ARTE E IMMIGRAZIONE

Immigrazione, l'arte che non ti aspetti

Michel Koffi viene dal Benin, costa occidentale dell'Africa. È arrivato in Italia negli anni ’90. Sale sul palco con il suo caftano colorato e si presenta: «Sono un musicista, uno scrittore e un attore». Si aggiusta il microfono e dalla pianola fa partire una base che mescola ritmi tribali e sonorità pop. Canta in italiano e la sua canzone parla d’integrazione e di tolleranza. Michel è uno dei Talenti Extravaganti che la Provincia di Milano ha raccolto allo spazio Oberdan per presentare il nuovo progetto omonimo sulle espressioni artistiche delle comunità immigrate realizzato in collaborazione con il Centro Come della cooperativa Farsi prossimo.
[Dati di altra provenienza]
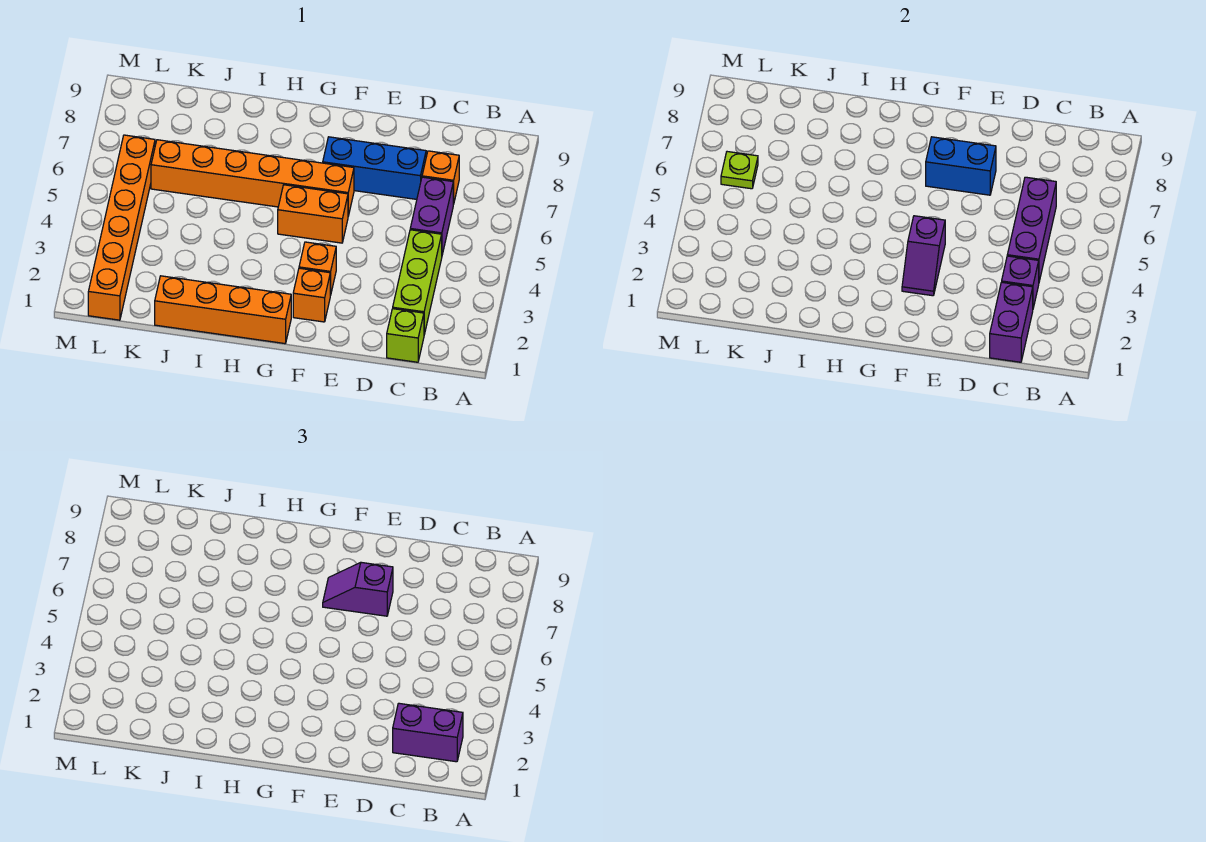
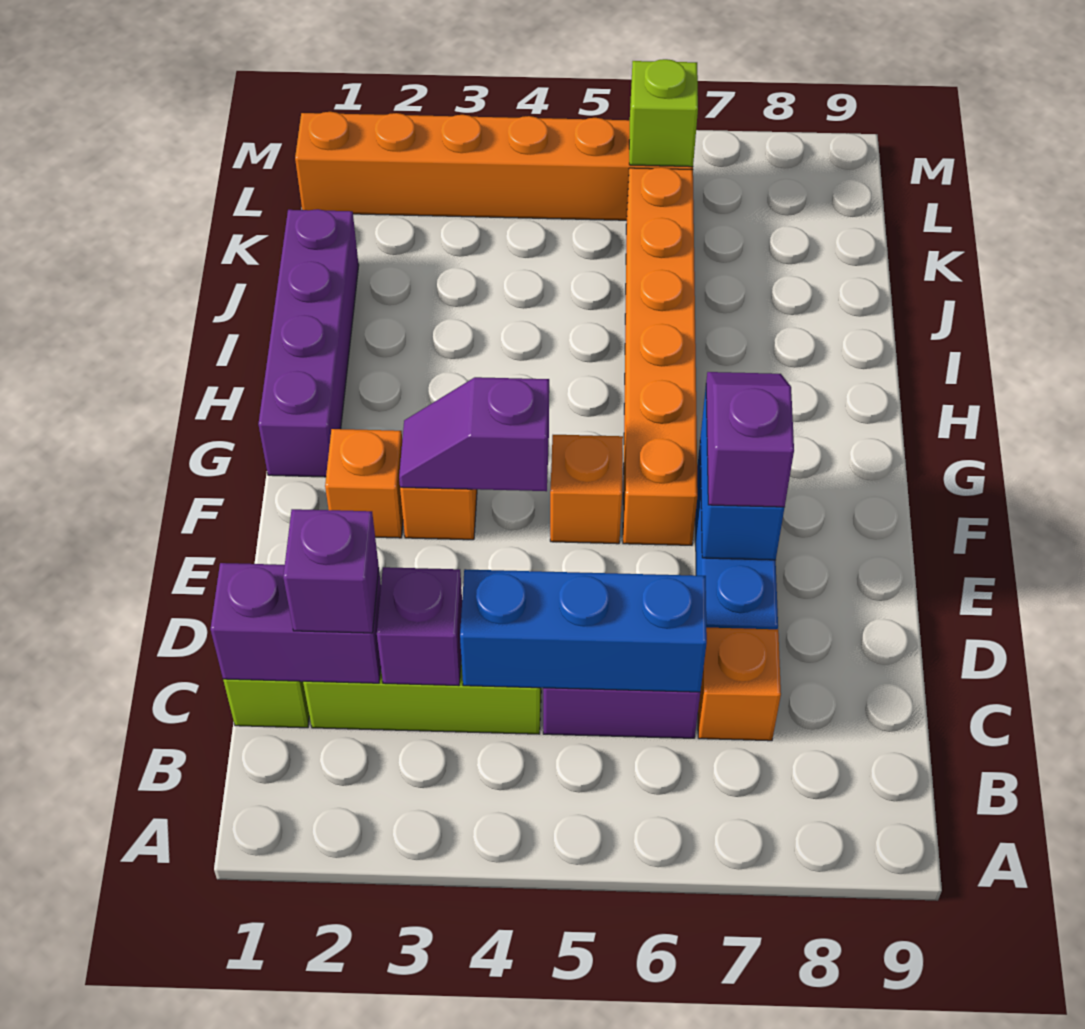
purple brick B2:C2 level 3 -> purple brick C2 level 3
purple brick C4:C6 level 2 -> blue brick C4:C6 level 2
orange brick F5:G5 level 1 -> orange brick F5 level 1
orange brick G1:J1 level 1 -> purple brick G1:J1 level 1
lime plate L6 level 2 -> lime brick L6 level 2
La sua esibizione apre il convegno che durerà tutta la giornata e in cui agli interventi di personalità istituzionali e di studiosi si alterneranno altri artisti come lui: per leggere poesie e racconti, suonare musica e mostrare dipinti.
«Ci auguriamo che questo progetto – dice Daniela Benelli, assessore provinciale alla cultura – promuova l’interculturalità e i processi di integrazione, valorizzando la polifonia dei linguaggi e delle varie forme di espressione artistica degli immigrati. Un’alternativa alle politiche sull’immigrazione ispirate al sospetto, alla paura dell’altro e del diverso».
Gli artisti scovati fra le comunità di stranieri a Milano e in provincia sono più di 115, tutti presenti sulla mappa online del sito della Provincia. Provengono da tutte le parti del mondo. Leggendo i dati si scopre che dall’America Latina e dall’Africa la creatività si sprigiona per lo più attraverso la musica e la pittura. Dall’Est europeo, invece, arrivano molti scrittori, che in tutto sono 31. E molti di loro scrivono in italiano. Spesso sono figli di immigrati di prima generazione, o figli di una coppia mista, come Gabriella Kuruvilla, nata da padre indiano e da madre italiana. Lei ha fatto della contaminazione dei linguaggi e delle culture una delle basi per costruire i suoi racconti: «Ho sofferto per anni il rimpianto per le tradizioni indiane, adesso le sto riscoprendo».
«La contaminazione è la matrice del nuovo. Il melting pot è il nostro orizzonte futuro, quello che permetterà agli immigrati di acquisire la cittadinanza attiva e che darà loro il diritto voto», continua l’assessore Benelli. Anche per questo la Provincia aprirà una Casa delle Culture, dove gli immigrati che producono arte e cultura potranno incontrarsi con gli italiani, mescolarsi con loro. Servirà a trasformare Milano in una metropoli capace di assorbire le diversità grazie all’incontro e al dialogo, non solo attraverso la globalizzazione.
Servirà a superare la diffidenza e l’ignoranza disorientata di chi ricorre a stereotipi e banali mezze verità per costruirsi un’immagine dell’immigrato da inquadrare e tenere a distanza. «Sarà utile – dice Enzo Colombo, docente di sociologia della Statale di Milano – ad accoglierlo come colui che più di ogni altro è capace di sorprenderti. Perché la caratteristica principale dell’incontro con lo straniero è la meraviglia, non la paura».